Selain belajar individual (“belajar mandiri”), dibutuhkan pula “belajar kolektif” yang merupakan belajar kelompok dalam bentuk organisasi belajar, masyarakat belajar dan jaringan belajar. Dalam hal ini, penulis menindak-lanjuti konsep experiential learning versi Kolb. Praktiknya adalah para mahasiswa bekerja dalam kelompok untuk menyelesaikan berbagai tugas yang menuntut mereka untuk bekerjasama. Melalui belajar kolektif, mahasiswa berkesempatan mengintegrasikan pengalamannya dengan informasi dan pengetahuan yang dimiliki mahasiswa lain, sehingga dapat meningkatkan kualitas pemahamannya, dibandingkan belajar secara mandiri.
             
Kedua, Penelitian. Perguruan tinggi harus mampu menghasilkan penelitian ilmiah yang bermutu, terutama dalam rangka meningkatkan kualitas pendidikan yang diselenggarakan. Terkait hubungan riset dengan praktik pendidikan, Blenkin et al (1997) mengemukakan beberapa perspektif berikut: Secara teknologis, hasil pembelajaran yang diharapkan dapat diraih melalui aktivitas pembelajaran yang efektif dan efisien. Secara kultural, pembelajaran terbaik dapat diraih apabila para praktisi tunduk (taat) pada norma-norma budaya. Secara mikro-politik, pembelajaran tergantung pada perjuangan kekuatan mikro-politik dengan institusi-institusi pendidikan. Secara biografis, pandangan para praktisi terhadap pembelajaran tergantung pada tempat mereka berkarir dan pengalaman hidup yang sedang dialami. Secara struktural, pandangan para praktisi terhadap pembelajaran secara signifikan dipengaruhi trend sosial.
             
Ketiga, Pengabdian Masyarakat. Perguruan tinggi itu adakalanya sebagai agen atau justru sebagai objek perubahan menuju pengembangan berkelanjutan.
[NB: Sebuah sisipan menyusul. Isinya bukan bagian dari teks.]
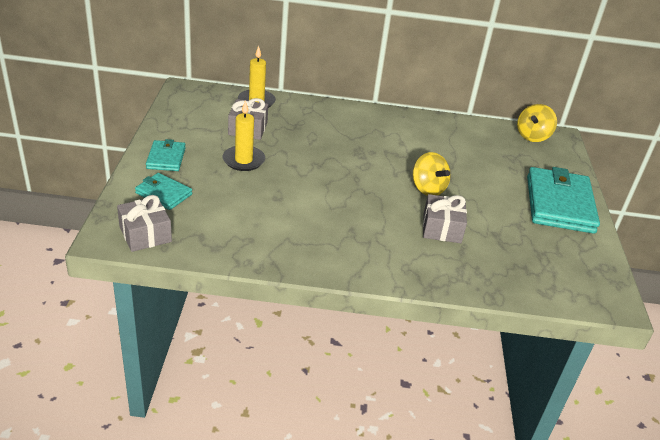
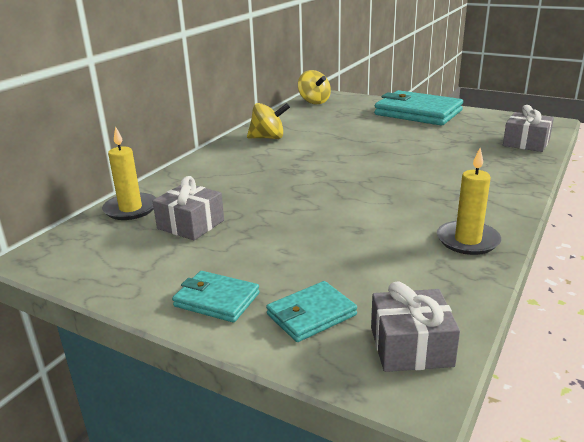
camera: 60 degrees left, 10 degrees down
(243, 160) = (264, 239): yellow candle -> yellow candle (467, 240)
(427, 189) = (375, 152): yellow spinning top -> yellow spinning top (268, 138)
(441, 228) = (441, 158): grey gift -> grey gift (526, 143)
Di sini terjadi tarik-menarik antara pendidikan tinggi dengan perubahan sosial secara umum. Salah satu trend global dalam pendidikan tinggi adalah fokus-pasar global. Artinya, universitas-universitas di berbagai belahan dunia telah tumbuh menjadi ‘manajemen publik baru’ yang mengharuskan mereka untuk berkompetisi demi mahasiswa, bantuan riset dan berbagai sumber lain dengan cara menawarkan produk-produk akademik yang terbaik sekaligus paling efisien. Dalam hal ini, University Leaders for a Sustaible Future (ULSF) berhasil menawarkan Deklarasi Talloires untuk ditanda-tangani oleh berbagai institusi di lebih dari empat puluh negara. Deklarasi Tallories mengamanatkan 10 (sepuluh) aksi perguruan tinggi: 1) Meningkatkan kesadaran pengembangan berkelanjutan terhadap lingkungan; 2) Menciptakan keberlanjutan institusi kebudayaan; 3) Mendidikkan tanggung-jawab warga masyarakat terhadap lingkungan; 4) Mengembangkan literasi tentang lingkungan untuk semua pihak; 5) Menerapkan institusi yang ramah lingkungan (ekologis); 6) Melibatkan seluruh stakeholder; 7) Kolaborasi pendekatan inter-disipliner; 8) Meningkatkan kapasitas sekolah dasar dan menengah; 9) Memperluas pelayanan dan pencapaian target secara nasional dan internasional; 10) Memelihara gerakan (pengembangan berkelanjutan). Seluruh isi deklarasi ini mencerminkan model pengembangan masyarakat yang dilakukan oleh perguruan tinggi dengan menerobos batasan-batasan institusional. 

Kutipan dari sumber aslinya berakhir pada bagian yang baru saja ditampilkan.